Show that tanθ + cotθ = 2 Cosec2θ

We know that:

tanθ = sinθ/cosθ and cotθ = cosθ/sinθ

So,

tanθ + cotθ = sinθ/cosθ + cosθ/sinθ

Taking LCM,

(tanθ + cotθ) = (sin²θ + cos²θ)/(sinθcosθ)

(since, sin²θ + cos²θ = 1)

(tanθ + cotθ) = 1/(sinθcosθ)

Now, we know that:

cosecθ = 1/sinθ and secθ = 1/cosθ

So,

cosec²θ = (1/sinθ)² = 1/(sin²θ)

Also,

2sinθcosθ = sin2θ

(substitute sin2θ = 2sinθcosθ)

Therefore,

(tanθ + cotθ) = 1/(sinθcosθ) = 2/(2sinθcosθ)

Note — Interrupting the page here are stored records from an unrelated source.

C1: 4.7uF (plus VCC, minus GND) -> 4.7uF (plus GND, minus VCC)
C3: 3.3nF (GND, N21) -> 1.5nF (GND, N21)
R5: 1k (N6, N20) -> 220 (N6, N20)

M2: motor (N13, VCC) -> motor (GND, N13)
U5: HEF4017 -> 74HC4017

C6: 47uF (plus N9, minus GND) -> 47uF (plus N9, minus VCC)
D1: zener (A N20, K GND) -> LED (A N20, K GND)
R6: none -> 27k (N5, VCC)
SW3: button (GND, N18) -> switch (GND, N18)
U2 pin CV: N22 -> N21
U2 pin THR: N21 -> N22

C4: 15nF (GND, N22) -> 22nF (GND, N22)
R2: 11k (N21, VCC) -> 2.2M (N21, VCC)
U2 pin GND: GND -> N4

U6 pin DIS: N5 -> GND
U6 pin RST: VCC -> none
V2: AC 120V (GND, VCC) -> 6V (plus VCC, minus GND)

(tanθ + cotθ) = 2/sin2θ = 2cosec²θ

Hence,

tanθ + cotθ = 2cosec²θ

Thus, we have proved that tanθ + cotθ = 2cosec²θ.

what a lot of work!
and you got it wrong, besides!

tanθ + cotθ
= sinθ/cosθ + cosθ/sinθ
= (sin^2 + cos^2)/(sinθ cosθ)
= 1/(sinθ cosθ)
= 2/(2sinθ cosθ)
= 2/sin2θ
= 2csc2θ

Thank you for pointing that out! I apologize for the error in my initial solution. You are correct that the final answer is 2csc2θ.